乗り場で待機するバスの車体には、忍者の衣装を着た女の子が大きなバナナを手にする写真がペイントされている。その下には「ともいきバナナ」とあり、共生バンクのロゴも描かれている。「奇跡のバナナ」を投資商品とする共生バンクが、この施設でバナナを強くアピールするのは今に始まった話ではないが、それを体験型テーマパークにストレートに持ち込む姿勢はまったく理解できない。
「ともいきの国」という施設名もそうだが、共生バンクの事業を知らなければ「ともいき」も「バナナ」もまったく意味不明で、忍者と何が関係あるのか理解できないだろう。この点を見ても、共生バンク代表の栁瀨は自我や自己顕示欲、自己満足の自制ができない人物というのがよくわかる。
「ともいきバナナ」の宣伝ラッピングが施された送迎バス。「17時から入場無料!」の文字が消されている。
バス待合所。
バスの出発時刻まで数分あったが、寒いので車内で待機して良いか運転手に聞いてみると「誰も乗らないけど一応発車時刻が決まっているので少し車内でお待ちください」との回答だった。ずいぶん投げやりな姿勢だが、連日、1人も乗らない客を定時で運行している無力感があるのだろうか。

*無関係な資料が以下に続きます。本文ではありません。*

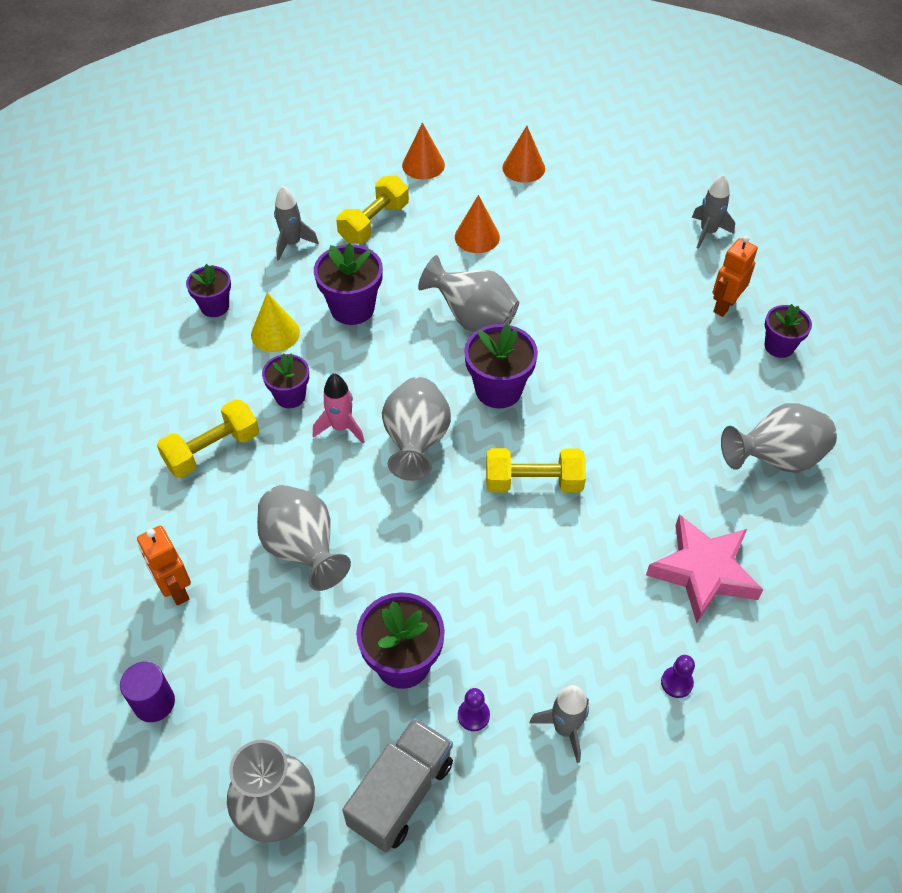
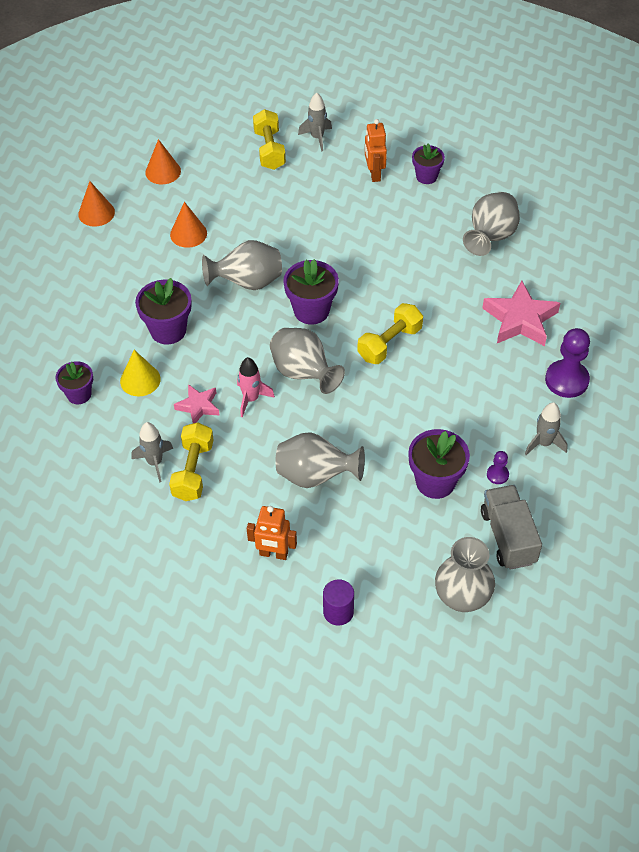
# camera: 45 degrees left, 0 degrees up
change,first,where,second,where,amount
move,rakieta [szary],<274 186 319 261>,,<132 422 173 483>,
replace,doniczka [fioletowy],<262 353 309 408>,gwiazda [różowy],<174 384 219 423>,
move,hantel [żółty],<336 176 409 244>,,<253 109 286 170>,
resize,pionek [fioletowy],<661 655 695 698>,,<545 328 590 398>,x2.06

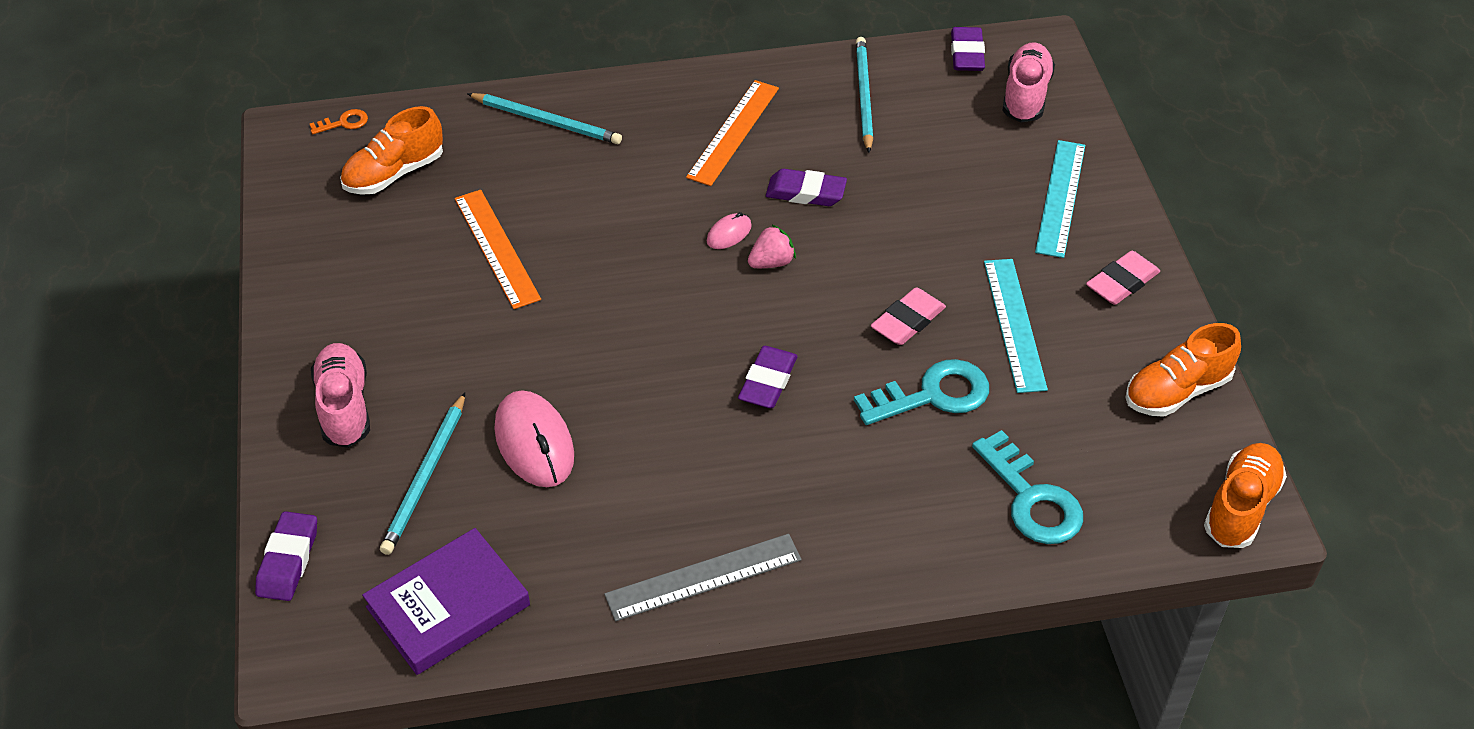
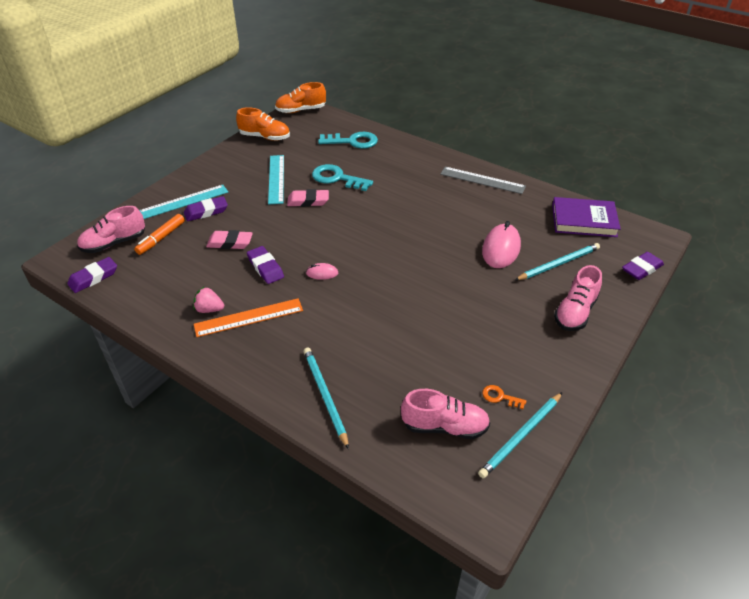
# camera: 135 degrees left, 5 degrees down
change,first,where,second,where,amount
insert,,,flamaster [pomarańczowy],<134 214 185 255>,
move,gumka do mazania [fioletowy],<738 346 797 408>,,<184 196 228 221>,
move,truskawka [różowy],<748 225 796 268>,,<193 286 224 313>,
move,gumka do mazania [różowy],<1086 251 1160 305>,,<206 230 253 249>,
rotate,linijka [turkusowy],<984 259 1048 393>,,<268 155 284 205>,45 degrees counterclockwise
rotate,klucz [turkusowy],<972 430 1083 544>,,<318 132 378 149>,75 degrees clockwise
recolor,but [pomarańczowy],<340 106 443 195>,but [różowy],<401 389 490 439>,
move,ołówek [turkusowy],<856 37 873 153>,,<478 392 563 478>,
move,klucz [pomarańczowy],<310 109 368 134>,,<482 385 526 409>,
delete,linijka [pomarańczowy],<455 190 541 309>,,,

バス運転手の立場で考えれば、お客は一人でも多く乗らないに越したことはないという感覚は僕にもわかるのだが、連日ただ時刻に合わせて無人のバスを転がして往復しているだけというのは、それはそれで少々辛いものがある気もする。
ちなみに運転手曰く、ここの安土城は、4年前に外壁を塗り直しているが、中は34年前の新築時から手を加えられておらずそのままになっていてかなり傷んでいるはず、とのことだった。別に聞いてもいないのにスタッフ自ら入場客にそんな話を暴露するのもすごいが、この時僕も友人も2人揃って作業着姿だったため、客には見えなかったのかもしれない。
この安土城は、まだ共生バンクが買収した当初に天守をホテルの客室として開業する計画があり、当時はメディアを利用したプロモーションも行っていたはずだが、それが今もまったく改装されいないというのはどうしたことだろうか。いずれにせよ安土城は現在は「改装中」であり外観の見学しかできない。

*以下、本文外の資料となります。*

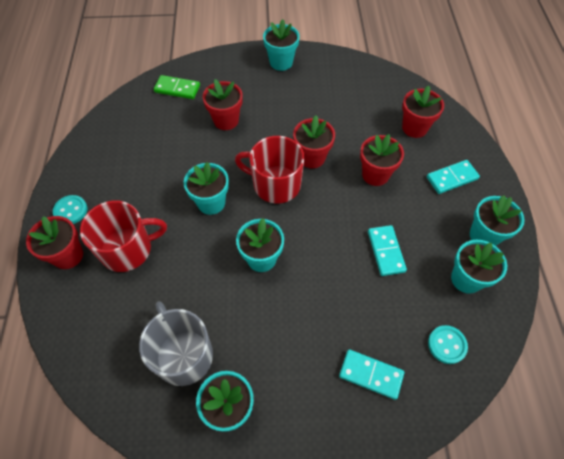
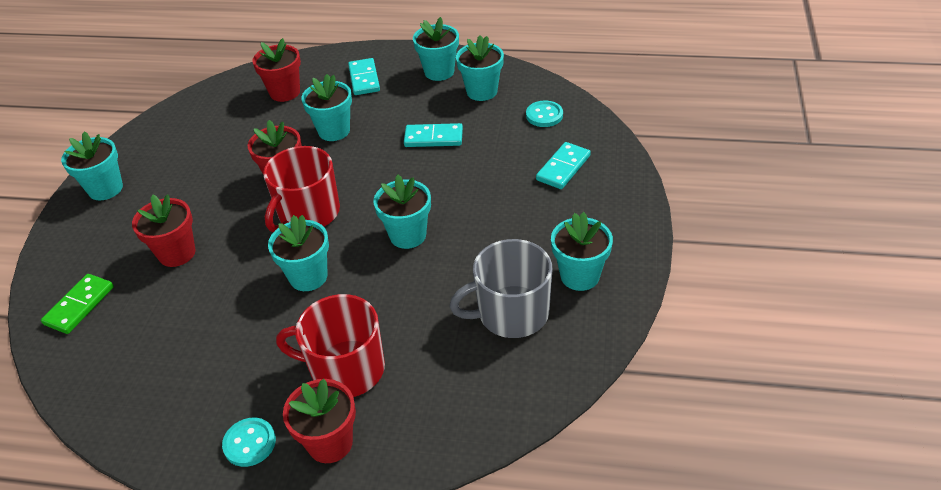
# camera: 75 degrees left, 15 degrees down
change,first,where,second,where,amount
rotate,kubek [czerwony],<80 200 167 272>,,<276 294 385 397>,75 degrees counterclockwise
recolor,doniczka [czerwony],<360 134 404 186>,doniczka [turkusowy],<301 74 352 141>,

閉鎖中の安土城。外壁だけは塗り替えられているが、中は34年前から変わらずそのままだという。
そんな安土城の脇に、朽ち果てた屋外劇場のようなものがある。案内図にも何も書かれておらず、観客席も腐り果てて雑木まで生えている有様なので、相当長い期間使用していない模様だが、その中に、バナナの栽培を行っていたらしき温室の残骸が残されている。もちろんすでに荒れ果てていて今は何も製造していないが、同じ三重県内にあったバナナの製造拠点の温室と構造はまったく同じである。
明らかに外部の目に触れさせるものではないのに特に立ち入り禁止の表示もないのが不思議だが、訪れる者もいないのでその表示も必要ないのだろうか。この忍者キングダムで自社製造のバナナやバナナスムージーを販売していることは以前から盛んに宣伝していたが、園内でバナナを製造していたという話は聞いていない。

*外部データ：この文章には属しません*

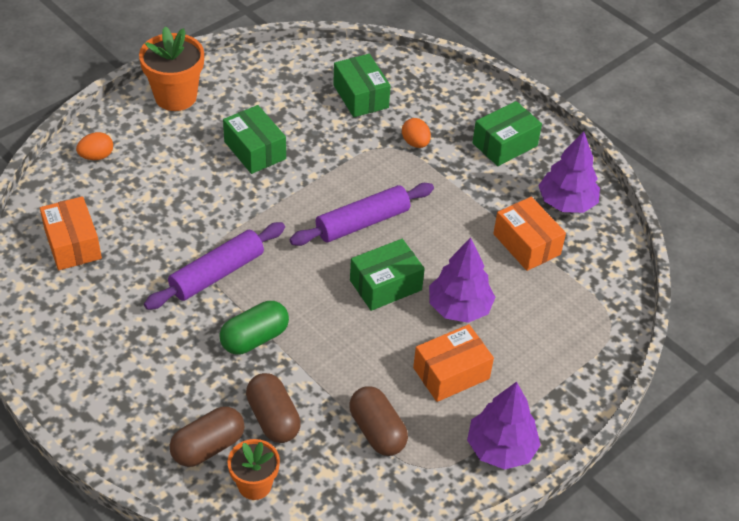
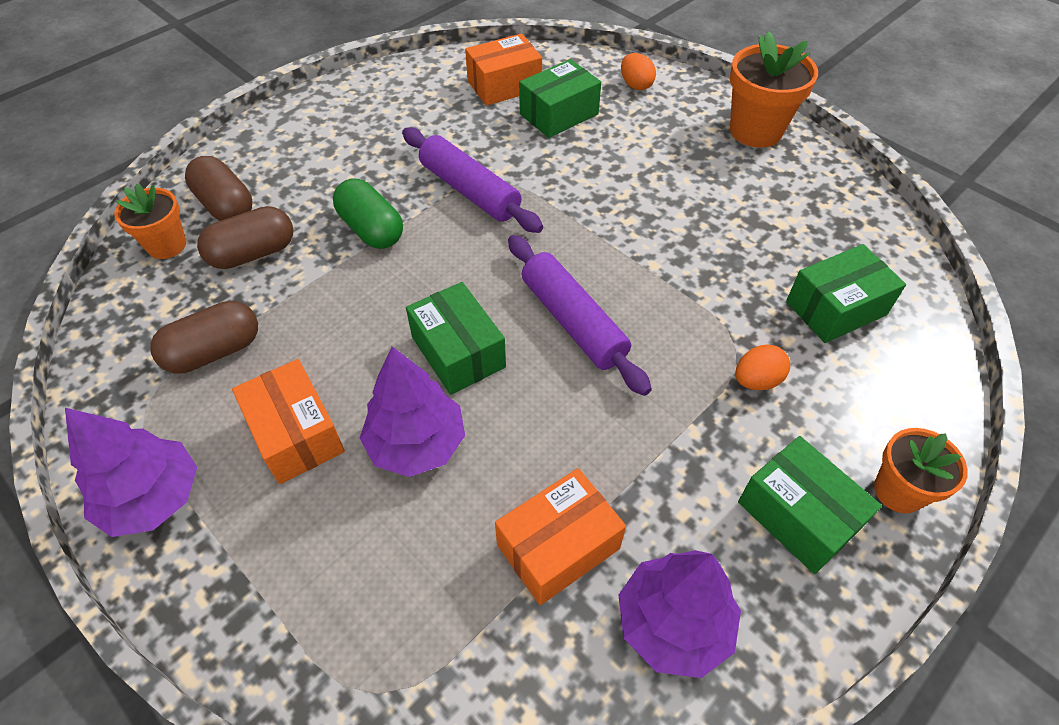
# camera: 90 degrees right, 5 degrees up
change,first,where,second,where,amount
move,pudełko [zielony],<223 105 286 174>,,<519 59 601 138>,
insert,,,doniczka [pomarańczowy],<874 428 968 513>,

バナナの栽培所らしき温室。特に立ち入り禁止の表記などはなかった。
ボロボロに朽ち果てた観客席。
再びバスに乗って安土城を離れて「一層」に戻ったが、戻ったところでやはりやることはなく、見どころはせいぜい2軒営業中の土産物店くらいしかない。園内の所々に、盆栽やサボテン、苗木が無造作に放置されているが、よく見ると値札が付いているのでどうやらこれらも本来は売り物らしい。中には一人で持ち上げるのが難しそうな巨大なものもあるが、テーマパークの中でこんなものを買って帰る客などいたのだろうか。
ちなみに忍者キングダムの園内の庭園は、著名な庭園デザイナーであるという石原和幸氏が手掛けているとのことだが、その石原和幸氏の功績をたたえる記念館のようなものも設置されていて、ほとんどの施設が閉鎖されている中、なぜかその記念館だけはきれいに整えられて絶賛公開中であった。「ともいき」もそうだが、この施設はどうも関係者の自我を抑えきれていないのが気に掛かる点である。
腐った園芸コーナー。値札が付いているところを見ると、どうも一応売り物らしい。
15万円の盆栽坪庭。価格はともかく、こんなものを園内で買って持ち帰るのだろうか。
石原和幸記念館。忍者とまったく関係なくどうでもいい。
園内の施設の大半が閉ざされているのに、なぜかここは今もきれいに整えられて公開中。
その後もしばらく園内を散策してみたが、レストランもやってないし寒いしで、お土産を買ったらもう何もやることがない。元々遊びに来たわけではなく、一応依頼されていたものの撮影も終わったので退場しようとしたところ、上品な印象を受ける老夫婦がパンフレット片手に入れ違いで入場してきた。
僕らは先にも述べたように作業着姿のおっさん二人組で、まともにテーマパークを楽しむ意思などないことは一目瞭然だが、この老夫婦はどう見ても「忍者村」や「安土城」に期待して訪れた一般の観光客にしか見えない。1日券を購入していないことを願うしかない。
それにしても別に僕は閑散ぶりを期待していたわけではなく、そもそもこれほどまで寂れているという予備知識もないまま訪れたのだが、さすがにこれでは満足できる一般客が多くいるとも思えない。受付の女性に少し話を聞かずにはいられなかったのだが、詰問口調になったら事実陳列罪、いやカスタマーハラスメントになってしまうので「これは別に文句を言うつもりじゃなくて興味本位で聞くのですが、ここはいつもこの感じなのですか」となるべく穏やかに聞いてみたところ、女性は少し気まずそうな顔になって「春休みはもう少し来ると思いますが、今は…」と回答した。
確かにまあ、2月の平日で客の大入りを求めるのも酷な話だが、それにしたって0人はさすがに度を越している。何よりここは一般のテーマパークではなく、冒頭でも述べたように、「みんなで大家さん」が運営会社(実態は同一の会社だが)から得られる施設の賃料収入を出資者へ分配する投資商品なのである。
それが、数名のスタッフを雇用して、わずか数人程度の入場料しか得られないというのであれば、計算するまでもなくその分配構造は破綻している。みんなで大家さんで販売されたファンドのうち、大阪の宗右衛門町のモータープール跡はすでに国税の滞納によって差押が行われている。伊勢忍者キングダムも時間の問題ではないだろうか。